Simo, Ricard1; Shamil, Eamon1; Muscat, Kenneth1; Hay, Ashley1; Goswamy, Jay1; Ryba, Francine1; Nixon, Iain1; Jeannon, Jean-Pierre1; Harrison-Phipps, Karen1
1 Guy’s and St Thomas’ NHS Foundation Trust, London, UK
Background: Midline sternotomy (MS) in the surgical treatment of thyroid cancer (TC) is rarely necessary and therefore there is limited evidence in the literature. Sternotomy may be required when there is evidence of primary or nodal mediastinal involvement or recurrent disease. We review the indications and oncological outcomes of patients with TC requiring MS.

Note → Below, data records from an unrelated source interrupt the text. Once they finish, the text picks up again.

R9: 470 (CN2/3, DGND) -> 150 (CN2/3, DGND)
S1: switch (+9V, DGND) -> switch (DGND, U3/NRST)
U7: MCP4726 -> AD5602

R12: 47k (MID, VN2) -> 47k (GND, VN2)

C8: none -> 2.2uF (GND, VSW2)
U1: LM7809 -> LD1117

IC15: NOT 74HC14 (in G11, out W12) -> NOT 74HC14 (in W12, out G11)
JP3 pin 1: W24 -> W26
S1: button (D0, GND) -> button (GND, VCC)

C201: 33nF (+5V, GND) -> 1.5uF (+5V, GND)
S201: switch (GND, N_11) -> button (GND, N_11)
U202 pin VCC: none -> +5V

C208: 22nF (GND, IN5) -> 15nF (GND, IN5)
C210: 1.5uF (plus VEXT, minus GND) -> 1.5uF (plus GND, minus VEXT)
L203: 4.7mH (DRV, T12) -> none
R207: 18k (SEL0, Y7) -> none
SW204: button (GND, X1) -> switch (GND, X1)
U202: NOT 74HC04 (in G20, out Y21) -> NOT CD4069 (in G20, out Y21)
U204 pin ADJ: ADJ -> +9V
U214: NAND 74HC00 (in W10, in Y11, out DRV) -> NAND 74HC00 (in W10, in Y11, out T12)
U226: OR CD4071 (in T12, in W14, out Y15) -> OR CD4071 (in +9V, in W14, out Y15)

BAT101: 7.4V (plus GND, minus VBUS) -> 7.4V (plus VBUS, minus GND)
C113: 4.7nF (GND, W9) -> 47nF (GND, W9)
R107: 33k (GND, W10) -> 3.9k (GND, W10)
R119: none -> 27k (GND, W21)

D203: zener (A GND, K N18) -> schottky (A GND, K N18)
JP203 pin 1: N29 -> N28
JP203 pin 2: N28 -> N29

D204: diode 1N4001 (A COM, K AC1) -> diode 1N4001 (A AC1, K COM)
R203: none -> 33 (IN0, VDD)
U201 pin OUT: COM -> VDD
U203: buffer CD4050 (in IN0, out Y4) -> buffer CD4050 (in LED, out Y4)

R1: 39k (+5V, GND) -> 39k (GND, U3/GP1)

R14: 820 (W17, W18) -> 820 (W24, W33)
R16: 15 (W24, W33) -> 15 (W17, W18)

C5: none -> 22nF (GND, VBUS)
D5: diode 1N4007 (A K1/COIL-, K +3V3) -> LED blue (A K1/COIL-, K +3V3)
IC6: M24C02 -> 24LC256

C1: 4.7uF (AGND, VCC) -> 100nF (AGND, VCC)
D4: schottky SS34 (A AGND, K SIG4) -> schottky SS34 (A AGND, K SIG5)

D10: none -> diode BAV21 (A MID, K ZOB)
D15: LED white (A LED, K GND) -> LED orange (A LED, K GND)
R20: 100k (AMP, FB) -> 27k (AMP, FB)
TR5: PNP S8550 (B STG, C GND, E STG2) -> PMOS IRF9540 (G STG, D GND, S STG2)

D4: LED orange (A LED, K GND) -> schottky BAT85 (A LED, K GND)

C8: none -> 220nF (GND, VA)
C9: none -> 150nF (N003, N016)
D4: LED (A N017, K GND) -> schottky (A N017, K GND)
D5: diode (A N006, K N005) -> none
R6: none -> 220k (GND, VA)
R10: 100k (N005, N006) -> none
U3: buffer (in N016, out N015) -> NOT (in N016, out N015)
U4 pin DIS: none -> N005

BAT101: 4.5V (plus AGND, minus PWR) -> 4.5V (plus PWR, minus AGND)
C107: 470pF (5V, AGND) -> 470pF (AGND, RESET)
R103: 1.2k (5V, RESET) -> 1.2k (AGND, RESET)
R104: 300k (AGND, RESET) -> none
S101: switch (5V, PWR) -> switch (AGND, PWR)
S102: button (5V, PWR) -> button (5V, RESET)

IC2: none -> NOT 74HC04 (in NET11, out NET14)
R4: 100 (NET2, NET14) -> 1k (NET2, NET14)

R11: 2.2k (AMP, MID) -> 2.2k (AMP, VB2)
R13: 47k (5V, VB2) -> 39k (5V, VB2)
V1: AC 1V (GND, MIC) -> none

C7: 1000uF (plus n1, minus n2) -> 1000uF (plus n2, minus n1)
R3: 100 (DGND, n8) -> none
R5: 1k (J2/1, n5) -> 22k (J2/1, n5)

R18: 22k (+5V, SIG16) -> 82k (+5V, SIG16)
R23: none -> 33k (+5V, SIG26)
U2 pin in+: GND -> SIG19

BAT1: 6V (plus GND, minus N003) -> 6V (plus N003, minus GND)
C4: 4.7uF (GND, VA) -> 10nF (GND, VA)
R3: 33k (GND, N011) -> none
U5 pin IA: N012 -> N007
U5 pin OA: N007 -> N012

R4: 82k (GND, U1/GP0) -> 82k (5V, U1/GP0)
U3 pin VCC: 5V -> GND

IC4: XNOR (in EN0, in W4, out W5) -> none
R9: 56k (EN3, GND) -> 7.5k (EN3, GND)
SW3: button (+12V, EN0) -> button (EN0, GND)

Methods: Prospective review of 370 consecutive patients diagnosed of TC between 2011 and 2016. 11 patients (0.29%) required MS. All patients were evaluated with USS-FNAC, Multiplanar CT scan and discussed in the Multidisciplinary Thyroid Oncology Board meeting. Surgery was performed by the head and neck and thoracic surgery teams. Minimum follow-up was 3 months and maximum follow up was 6 years.
Results: There were 5 males and 6 females. Age range 28 to 81 years. 10 patients underwent primary surgery and 1 for recurrent disease. Five patients had poorly differentiated carcinoma, 4 papillary carcinoma and 2 medullary carcinoma. Four patients had T4 tumours, 3 had T3 tumours, 3 had T2 and 1 patient had recurrent cancer. All patients had N1b nodal stage. Two patients had invasion of major vessels. 10 patients are alive and one patient died of intracranial metastases. 3 patients have persistent metastatic disease but only one has stable loco-regional recurrence. Seven patients alive with no recurrence.
Discussion & Conclusion: Midline sternotomy for TC can be performed with good oncological results and relatively minimal morbidity. A multidisciplinary approach by dedicated clinical teams is essential to obtain best outcome and minimal morbidity.